In 1. Johannes 1, Vers 9 heißt es, dass uns die Sünden vergeben und uns von aller Ungerechtigkeit gereinigt werden. Das griechische Wort „Katharizo“ ist ein typisches oder technisches Wort für die rituellen Reinigungen. Hier sehen wir erneut die Verknüpfung, diesmal im eigentlichen innerlichen Sinn. An manchen Stellen ist das Äußere das Bild für das Innere.
Noch eine Stelle zu diesen Ritualbädern und ihrer geistlichen Bedeutung:
Hebräer 10, Verse 19 bis 22:
„Da wir nun Brüder durch das Blut Jesu Freimütigkeit haben zum Eintritt in das Heiligtum, den er uns bereitet hat als einen neuen und lebendigen Weg durch den Vorhang, das ist durch sein Fleisch, und einen großen Priester über das Haus Gottes, so lasst uns hinzutreten mit wahrhaftigem Herzen und voller Gewissheit des Glaubens, der Herzen besprengt und damit gereinigt vom bösen Gewissen und den Leib gewaschen mit reinem Wasser.“
Hier geht es um den Zugang zu Gott in seinen Tempel. Es wird ganz klar auf die Ritualbäder angespielt und auf den Leib, der mit reinem Wasser gewaschen wird.

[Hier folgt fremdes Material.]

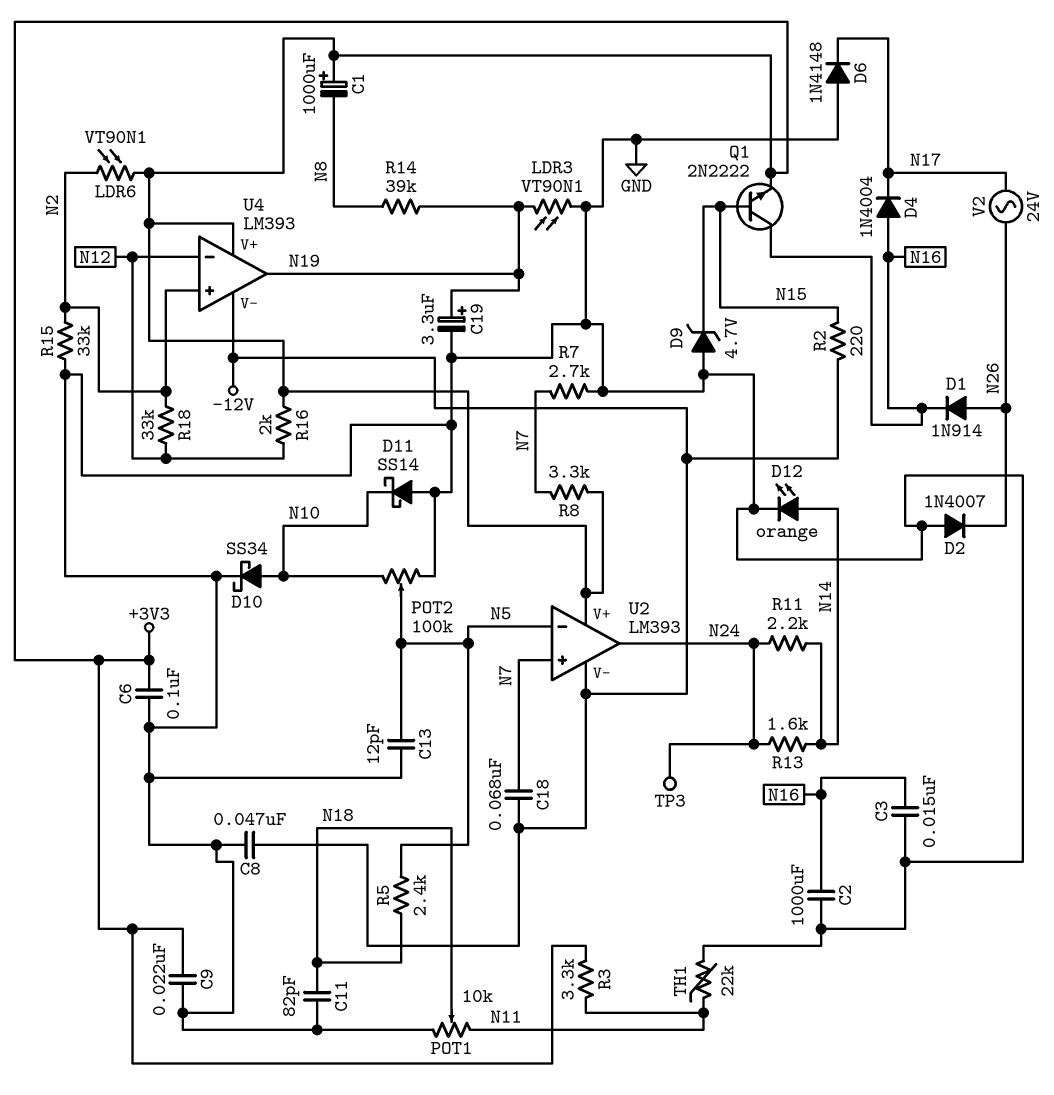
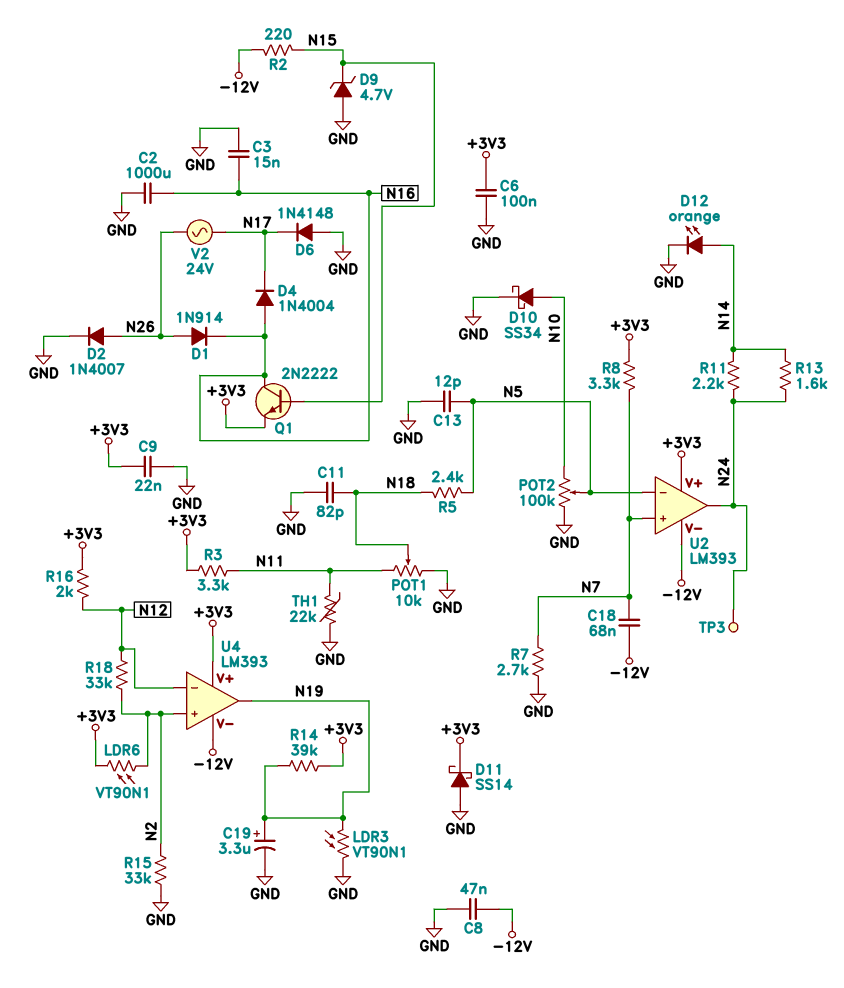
C1: 1000uF (plus +3V3, minus N8) -> none
D2: diode 1N4007 (A GND, K N26) -> diode 1N4007 (A N26, K GND)
D11: schottky SS14 (A GND, K N10) -> schottky SS14 (A GND, K +3V3)
R14: 39k (N8, N19) -> 39k (+3V3, N19)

Im Judentum achtete man sehr streng darauf, dass das Reinigungswasser der Ritualbäder nicht irgendein Wasser war. Es musste genau bestimmten Erfordernissen entsprechen. Es musste lebendiges Wasser sein, also Wasser aus einer Quelle, das geflossen ist. Deshalb heißt es hier „den Leib gewaschen mit reinem Wasser“.
Auch hier wird auf die Wiedergeburt angespielt, mit dem Bild des Ritualbades.
Alttestamentliche Grundlagen der Ritualbäder
Vielleicht noch der Vollständigkeit halber: Wo findet man im Alten Testament Stellen, die von einem solchen Wasserbad sprechen? Also im Alten Testament, wo werden diese Ritualbäder erwähnt?
Es ist wichtig zu zeigen, dass diese nicht irgendwelche rabbinischen Erfindungen aus späterer Zeit sind, sondern wirklich alttestamentlich verankert. Die Priester mussten sich doch vor ihrem Dienst waschen, oder? Ja, gut, Hände und Füße. Aber wie sieht es mit dem vollständigen Bad aus? Wo findet man das in der Bibel?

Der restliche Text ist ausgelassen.